How did our politicians determine that only 25% of our teachers deserve to be treated as professionals? | Eastern North Carolina Now

The Republicans will prove "tenure" is not the problem with our education system

    There are a lot of upset teachers in North Carolina these days, or so it seems, from media reports. The target of their ire is the Republican-led Legislature. At first glance many in the Elite Media tend to try to blame the lack of pay raises for the frustration. I think there is something much more profound going on. My thesis is that actually good teachers are dismayed that politicians are making major decisions that the politicians, for the most part, are not qualified to make.

    Imagine, for illustration purposes, that you were an oncologist  -  someone who knew, from training and experience, how to cure cancer in many of you patients. But suppose in order for you to develop a health care plan for you patients you had to fill out a form with about four dozen questions that you rated a, b, c. d, or e. Then after scoring your forms were ranked in order according to the "correct responses" and the top quarter of patients were afforded treatment and the others simply given placebos. I suspect you'd be a rather frustrated oncologist. And if you were a really good teacher today I suspect you'd be rather frustrated too.

    The politicians in Raleigh decided that only 25% of our teachers do a really good job that deserves being both appreciated and rewarded. The others can just root pig or die poor. Based on nearly forty years of experience as a teacher, principal, superintendent and teacher of educators I could write a book about how absurd this idea is. But suffice it to say: What politician is wise enough to determine that regardless of the kind of students a teacher has, and regardless of how competent the administrators who run their school are, and regardless of the classes they are assigned and regardless of how supportive the parents in the school's community are, there are only one in four who should be reward and the rest in effect told "suck it up." For Pete's sake, why 25%. Why not 75% or 50% or 5%?

    How do you compare how good a teacher of Advanced Placement students in a high performing school is to a special ed teacher in a school in a poor community where a "good turnout" for a PTO meeting is 12 parents, and none of your students' parents has ever shown up?

    Let me illustrate from my own personal experience. When I was offered my first principalship the superintendent offered me a job at a middle school. I turned it down because I know that school had a weak staff, uninvolved parents and students who were ill prepared in the elementary schools from which they came. He called me back and offered me a high school in the district. I took it. On the day I sat in the audience to watch the school board approve both my appointment I sat beside the guy who was being appointed to that middle school. Little did I know that within three years I would win "Principal of the Year" and he would be fired. The difference? The difference in our success was the school to which we were assigned. He was, in fact, a better principal than I was. The moral of that story is that where you work has a lot to do with how successful you are.

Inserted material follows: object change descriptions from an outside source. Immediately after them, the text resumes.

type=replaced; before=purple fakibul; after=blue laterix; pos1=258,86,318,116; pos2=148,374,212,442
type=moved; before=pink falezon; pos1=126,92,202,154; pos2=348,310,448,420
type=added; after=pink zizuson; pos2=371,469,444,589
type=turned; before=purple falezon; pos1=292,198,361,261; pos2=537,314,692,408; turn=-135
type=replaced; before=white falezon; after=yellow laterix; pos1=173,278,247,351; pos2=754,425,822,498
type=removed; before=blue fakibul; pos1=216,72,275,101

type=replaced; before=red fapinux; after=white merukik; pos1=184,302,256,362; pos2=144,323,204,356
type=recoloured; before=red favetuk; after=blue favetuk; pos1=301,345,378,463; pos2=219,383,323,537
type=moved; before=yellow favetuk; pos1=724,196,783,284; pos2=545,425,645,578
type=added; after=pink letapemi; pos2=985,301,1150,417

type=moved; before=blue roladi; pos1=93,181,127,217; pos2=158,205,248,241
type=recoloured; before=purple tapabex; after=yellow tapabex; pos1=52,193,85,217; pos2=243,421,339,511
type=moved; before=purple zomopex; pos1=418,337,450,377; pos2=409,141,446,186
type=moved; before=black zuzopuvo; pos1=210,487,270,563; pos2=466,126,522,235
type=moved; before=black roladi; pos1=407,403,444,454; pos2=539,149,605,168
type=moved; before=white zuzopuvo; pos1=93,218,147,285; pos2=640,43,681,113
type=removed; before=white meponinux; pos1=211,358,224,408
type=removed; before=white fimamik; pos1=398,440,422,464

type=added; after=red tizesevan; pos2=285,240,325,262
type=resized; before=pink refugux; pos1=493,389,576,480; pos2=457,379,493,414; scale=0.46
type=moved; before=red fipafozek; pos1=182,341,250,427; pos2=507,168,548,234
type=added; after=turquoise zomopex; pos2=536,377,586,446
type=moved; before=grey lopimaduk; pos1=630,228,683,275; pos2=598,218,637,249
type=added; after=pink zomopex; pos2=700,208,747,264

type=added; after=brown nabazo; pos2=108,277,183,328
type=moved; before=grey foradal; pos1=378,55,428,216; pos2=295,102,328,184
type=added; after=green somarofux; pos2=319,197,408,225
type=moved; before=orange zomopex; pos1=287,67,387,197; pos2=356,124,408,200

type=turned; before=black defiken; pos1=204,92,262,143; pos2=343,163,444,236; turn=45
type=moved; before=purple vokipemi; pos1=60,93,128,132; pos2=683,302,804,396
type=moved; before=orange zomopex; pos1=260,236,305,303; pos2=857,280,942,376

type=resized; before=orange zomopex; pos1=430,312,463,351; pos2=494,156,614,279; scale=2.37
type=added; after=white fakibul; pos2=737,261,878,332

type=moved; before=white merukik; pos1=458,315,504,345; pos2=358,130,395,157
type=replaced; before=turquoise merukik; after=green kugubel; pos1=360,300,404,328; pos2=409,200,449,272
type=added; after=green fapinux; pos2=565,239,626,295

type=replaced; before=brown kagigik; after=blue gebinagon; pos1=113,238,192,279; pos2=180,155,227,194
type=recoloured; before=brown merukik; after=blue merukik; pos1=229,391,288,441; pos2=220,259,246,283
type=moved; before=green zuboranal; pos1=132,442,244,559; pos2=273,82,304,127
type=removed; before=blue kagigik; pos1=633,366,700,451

    Stick with me on this next one.

    I suspect that the absurdity of the evaluation and the "picking and choosing" system the politicians have imposed on our educators, as illustrated above, is not really what has them frustrated. Rather it is the fact that politicians who, for the most part, have no clue about what it's like to teacher school are making the decisions that impose such absurdities on teachers. And the same is true for school boards. Most teachers know that most of those school board members would not last a week doing what they do. Yet these people (and that is a much nicer term than I'm really thinking) make major decision for teachers, much as that absurd system I described for the oncologist make for cancer patients.

    So what's going to come from all this? The exact same thing that has come from most of the "great ideas" politicians have come up with to fix education  -  nothing much. Except maybe that we will prove that one of the greatest whipping boys of the decade  -  teacher tenure  -  will now be shown to not be "the problem" for what's wrong with public education.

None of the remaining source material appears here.